I came across this while working on a Physics problem.
I want to count the number of ways I can get a nonnegative integer $k \in$ {$0,1, \cdots, N-1 $} where $$k \equiv \sum_{i=1}^{N} x_{i} n_{i}\mod N$$ where $x_{i}$ $\in$ {0,1} and $n_{i} = i-1$ when the number of non-zero $x_{i}$'s are odd and $n_{i} = \frac{2i-1}{2}$ when the number of non-zero $x_{i}$'s are even.
I would like to find a function (or an approximate form) for $A(k,N)$ (number of such ways to get $k$ for fixed $N$) as some sort of a "nice" expression in terms of $k$ and $N$, in the sense I would like to be able to compare $A(k,N)$ for different values of $k$ as opposed to just developing an strategy to compute it. Is this doable? I'd greatly appreciate any suggestions or insights on how to think about this.
It's natural to work with the case split.
The sums $\sum_{i=1}^{N} x_{i} (i - 1)$ with an odd number of $x_i$s are the sums $0x_1 + \sum_{i=2}^{N} x_{i} (i - 1)$: since we can adjust $x_1$ to fix the parity, they're just the sums of all the subsets of $\{1, 2, \ldots, N-1\}$, which distribute almost uniformly over the $N$ values modulo $N$.[1] So an approximate form for the contribution of this case would be $\frac{2^N}{N}$.
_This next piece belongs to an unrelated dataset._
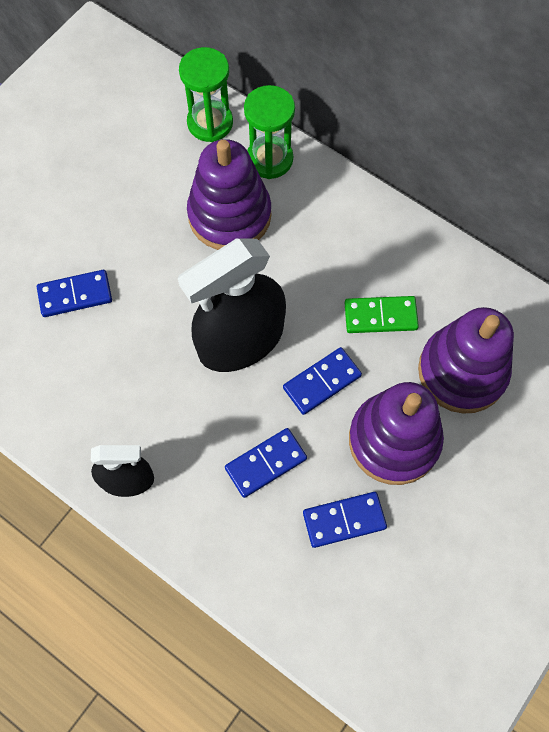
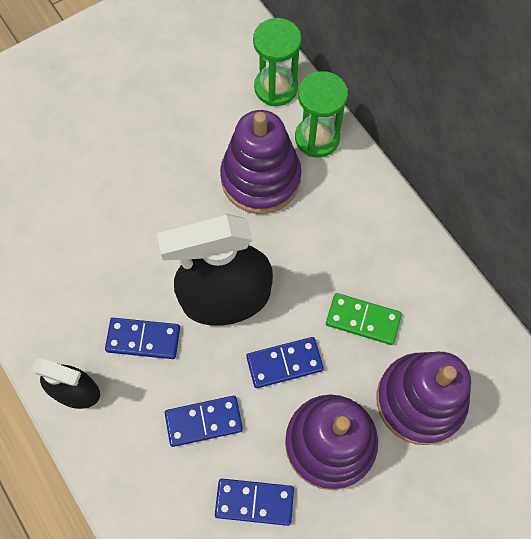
camera: 20 degrees right, 0 degrees up
(75, 295) = (96, 206): blue domino -> blue domino (143, 339)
The sums $\sum_{i=1}^{N} x_{i} (i - \frac12)$ with an even number of $x_i$s can be rewritten (as Michael Burr raised in comments) as $\frac12 \sum_{i=1}^{N} x_{i} (2i - 1)$. If $N$ is odd then the odd numbers $1$ to $2N-1$ alias modulo $N$ to the numbers $0$ to $N-1$ and the same observations apply as in the previous case. (Note that since $2k \equiv k \bmod N \iff k \equiv 0 \bmod N$, in general the bias of the sum of odd and even contributions will tend to cancel out). But if $N$ is even then the odd numbers $1$ to $2N-1$ alias modulo $N$ to the odd numbers $1$ to $N-1$ each with multiplicity $2$. The ($2^{N-1}$) sums of even numbers of them can only be even, but again distribute almost uniformly over the $\frac{N}2$ possible values, so here the contribution is approximately $\frac{2^N}N$.
In short: to first order, we find that $A(k, N) \approx \frac{2^{N+1}}{N}$ except for odd $k$ and even $N$, when it's half that.
[1] For more precision, see section 5 of When are subset sums equidistributed modulo m?, Wagon and Wilf, Electronic Journal of Combinatorics 1.1 (1994).